Generative AI is no longer a future concept or a speculative technology. It is here now, rapidly reshaping industries and rewriting the rules of competitiveness.

By Ntsako Baloyi, senior manager in the technology business at Accenture, Africa

In South Africa, the potential for generative AI to drive inclusive economic growth, boost productivity, and unleash entrepreneurial innovation is enormous. However, to realise this potential, we must confront a critical and growing challenge: the skills gap.

Without a workforce that understands how to leverage, manage, and innovate with generative AI, South Africa risks being left behind in a technology revolution that is already accelerating globally.

The time to act is now. South Africa urgently needs a coordinated national strategy to build generative AI skills at every level of society. Businesses must take the lead in upskilling employees, while educational institutions must modernise curricula to include AI literacy as a core competency.

Government must foster enabling policies and incentives that support continuous skills development. South Africans cannot afford to wait for global trends to pass us by. We must equip our people with the tools and knowledge needed to shape, rather than merely react to, the AI future.

The skills needed are broad and varied. Beyond data science and machine learning expertise, there is growing demand for prompt engineering, model fine-tuning, AI system auditing, ethical risk management, and AI governance capabilities.

Importantly, non-technical skills such as critical thinking, creativity, and problem-solving are becoming even more valuable in an AI-augmented economy. Organisations must therefore adopt a holistic approach, nurturing both hard technical skills and the human skills that make AI collaboration productive and responsible.

At present, South Africa’s AI skills pipeline remains alarmingly thin. According to numerous studies, the country is producing fewer AI specialists per capita than many of its emerging market peers. This shortage is compounded by the global demand for AI talent, leading to a brain drain that sees many of our brightest minds leaving for opportunities abroad.

If we fail to address this, South Africa will find itself trapped as a consumer of AI technologies developed elsewhere, rather than a creator and innovator.

Companies that wait for fully trained talent to appear on the market will fall behind. Instead, leading organisations are building internal AI academies, running targeted bootcamps, partnering with universities, and encouraging cross-functional learning.

By identifying business areas where generative AI can have an immediate impact and investing in training employees to use these tools effectively, businesses can unlock new efficiencies and innovations while building long-term capability.

Educational reform is equally critical. South African universities and technical colleges must ensure that AI literacy is introduced across all disciplines, not only within computer science faculties.

Future lawyers, marketers, doctors, engineers, and public administrators will all need to understand the basics of how AI works, its limitations, and its ethical implications. Schools should also begin teaching foundational concepts in AI from an earlier age, normalising a generation of students who view AI as an everyday tool rather than an intimidating mystery.

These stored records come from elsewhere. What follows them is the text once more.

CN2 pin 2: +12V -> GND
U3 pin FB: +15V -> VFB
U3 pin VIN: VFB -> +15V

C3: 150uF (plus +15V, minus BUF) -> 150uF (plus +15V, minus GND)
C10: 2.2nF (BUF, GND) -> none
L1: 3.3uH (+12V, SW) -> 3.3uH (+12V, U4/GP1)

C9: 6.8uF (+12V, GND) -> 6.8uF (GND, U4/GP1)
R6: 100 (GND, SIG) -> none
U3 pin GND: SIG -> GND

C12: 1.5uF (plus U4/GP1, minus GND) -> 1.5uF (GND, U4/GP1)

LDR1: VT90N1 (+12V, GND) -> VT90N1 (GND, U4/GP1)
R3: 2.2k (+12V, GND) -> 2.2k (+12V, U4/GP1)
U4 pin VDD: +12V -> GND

An interesting trend emerging in the country is the production of educational content for young children, targeting 4IR related skills such as AI and cybersecurity to ensure that children are intentionally prepared from a young age for the AI driven economy.

Moreover, generative AI offers an opportunity to democratise access to economic opportunity if skills development is inclusive. South Africa must ensure that rural communities, township entrepreneurs, and historically disadvantaged groups are not left behind. Public-private partnerships, mobile learning platforms, and community-driven upskilling initiatives will be essential to bridging the urban-rural digital divide.

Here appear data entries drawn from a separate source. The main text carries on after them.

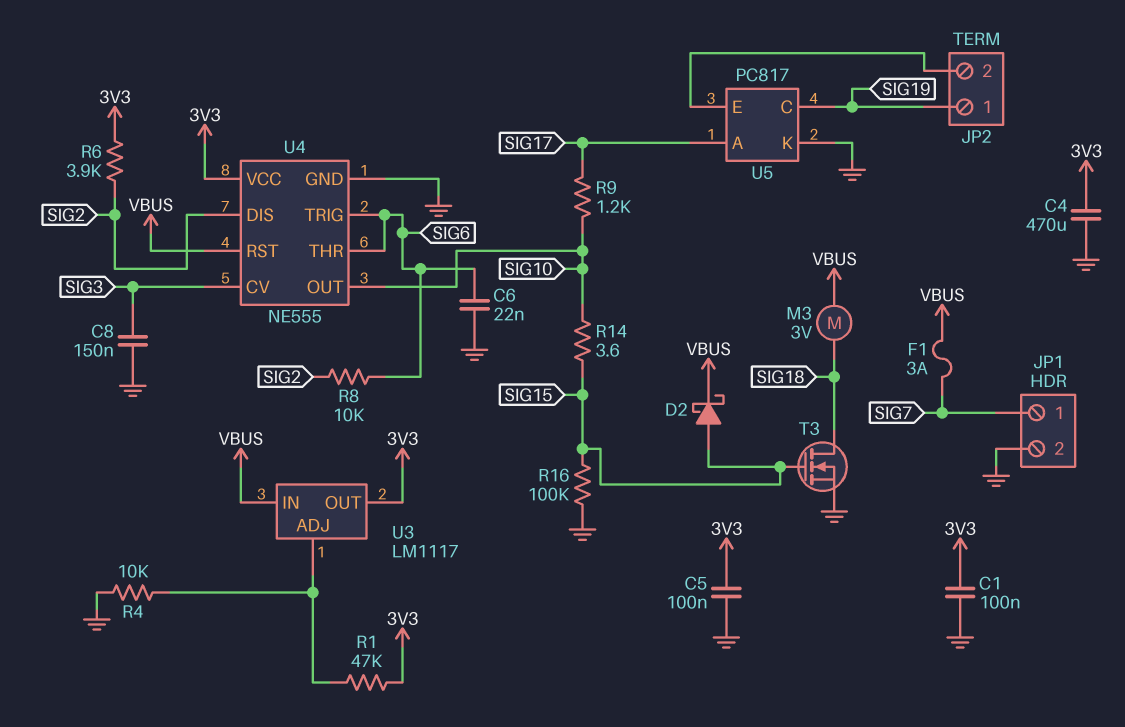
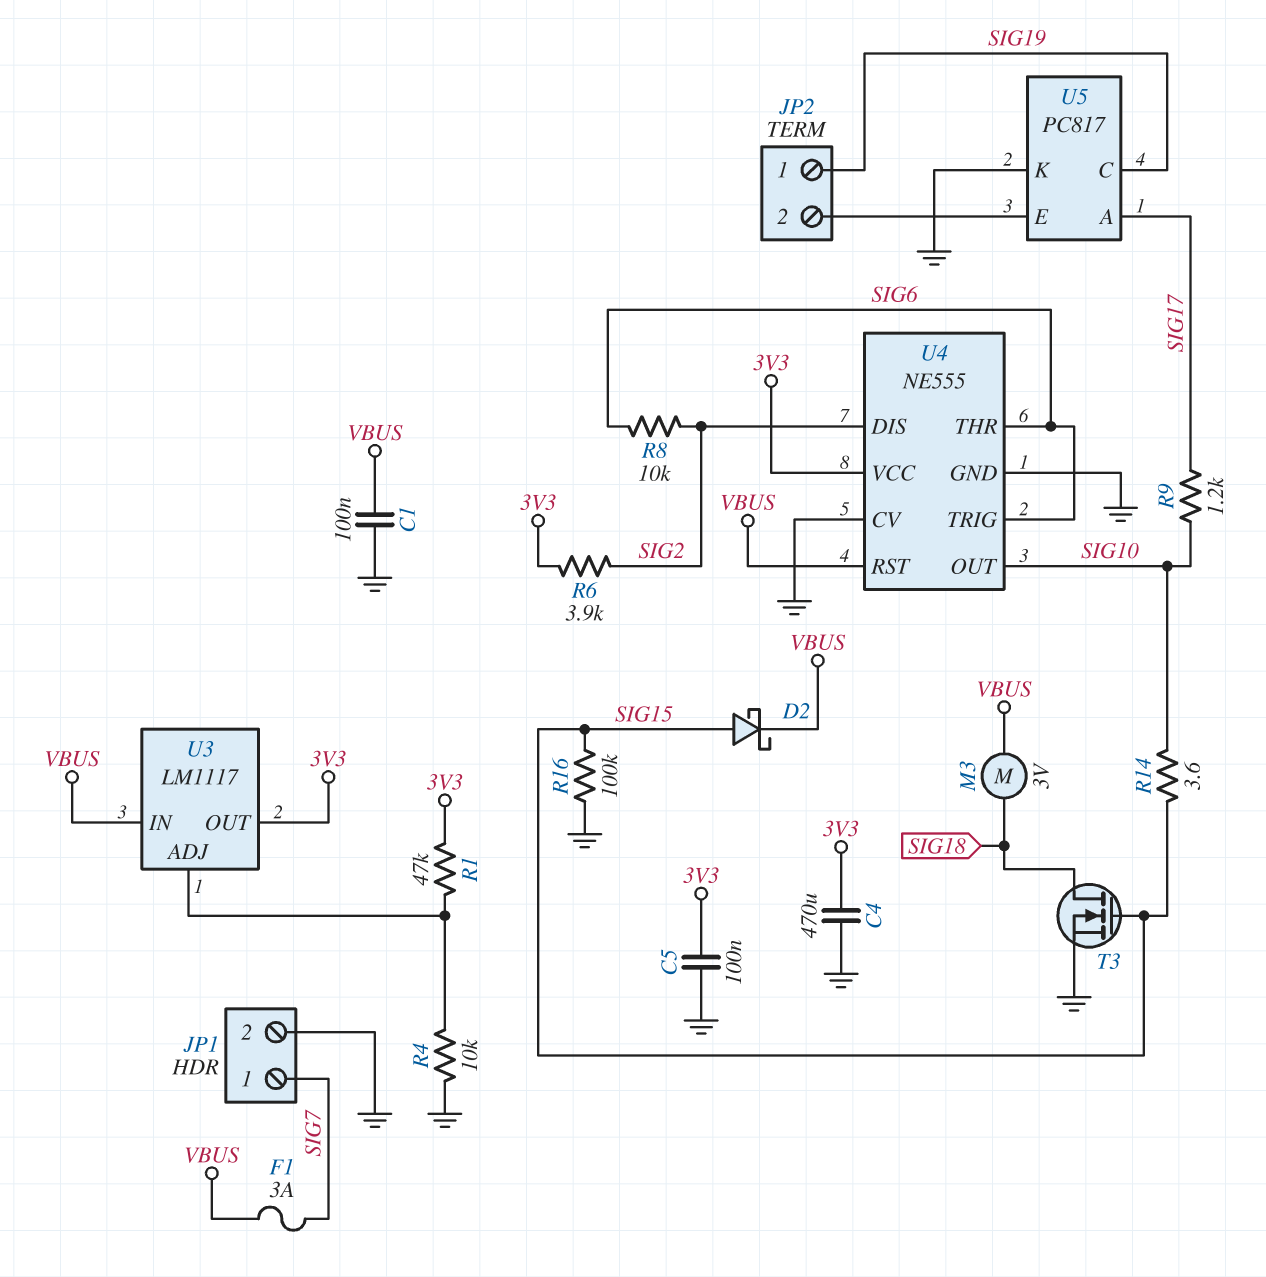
C1: 100nF (3V3, GND) -> 100nF (GND, VBUS)
C6: 22nF (GND, SIG6) -> none
C8: 150nF (GND, SIG3) -> none
U4 pin CV: SIG3 -> GND

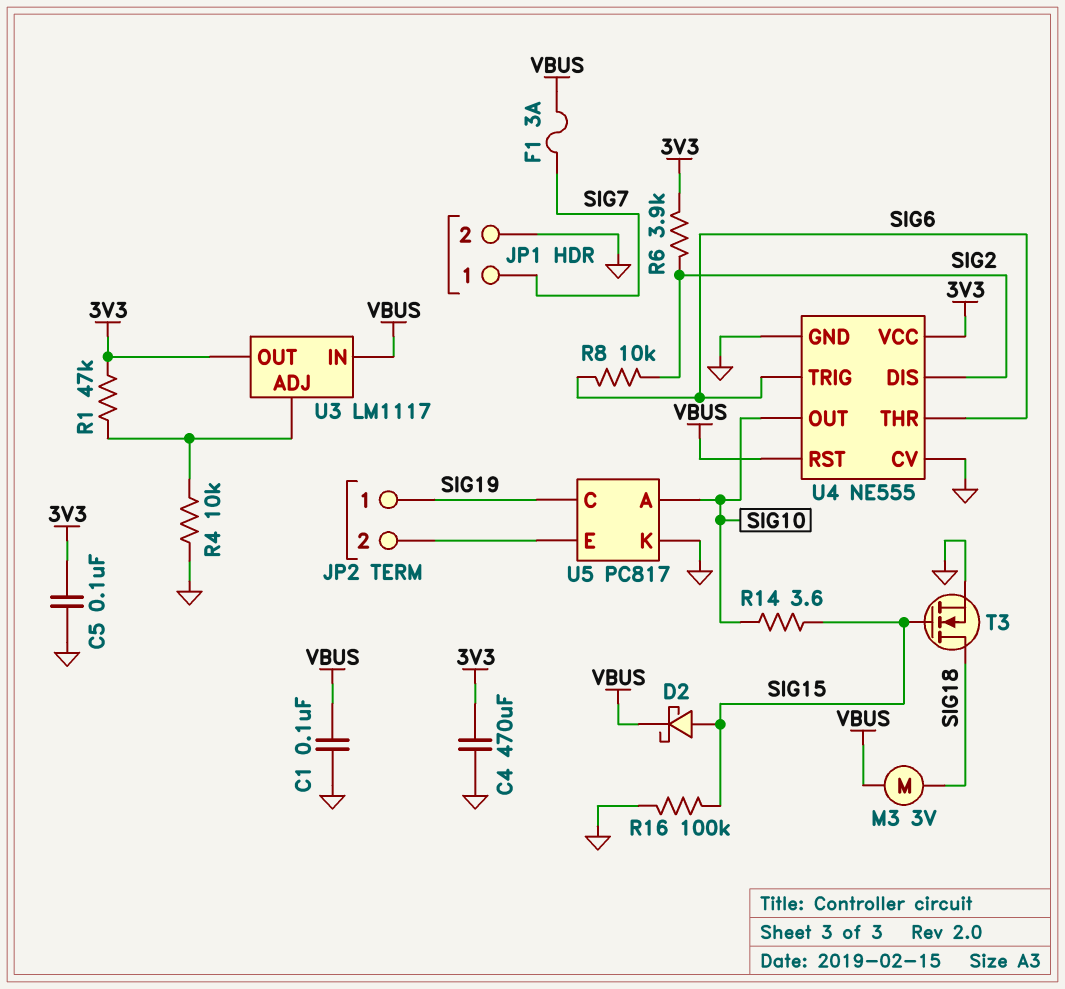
R9: 1.2k (SIG10, SIG17) -> none
U5 pin A: SIG17 -> SIG10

Government has a key role to play in creating an enabling environment. Tax incentives for businesses that invest in AI training, grants for research and development, and funding for AI centres of excellence are all tools that can accelerate South Africa’s transition into a generative AI-enabled economy. Clear regulatory frameworks that address data privacy, model accountability, and AI ethics will further encourage responsible innovation.

The benefits of investing in AI skills are tangible. Companies that upskill employees in generative AI are seeing faster innovation cycles, improved customer experiences, and better decision-making. On a national level, closing the AI skills gap can drive GDP growth, reduce unemployment, and position South Africa as a regional leader in the digital economy.

This need is more accentuated now than ever as South Africa is growingly being seen as a preferred outsourcing destination by global first world economies.

Conversely, the costs of inaction are steep. Countries that fail to build AI skills risk losing competitiveness, widening inequality, and becoming increasingly dependent on imported technologies that may not align with their societal values or needs.

South Africa has a proud tradition of resilience, adaptability, and innovation. We have navigated seismic economic and technological changes before, from the rise of mobile telecommunications to the growth of fintech. We can do it again with generative AI, but only if we invest decisively in our most valuable asset our people.

The generative AI revolution is already underway. South Africa’s opportunity is not just to participate, but to lead. By closing the skills gap, we can turn AI from a distant technological trend into a tool that empowers every South African to shape their future.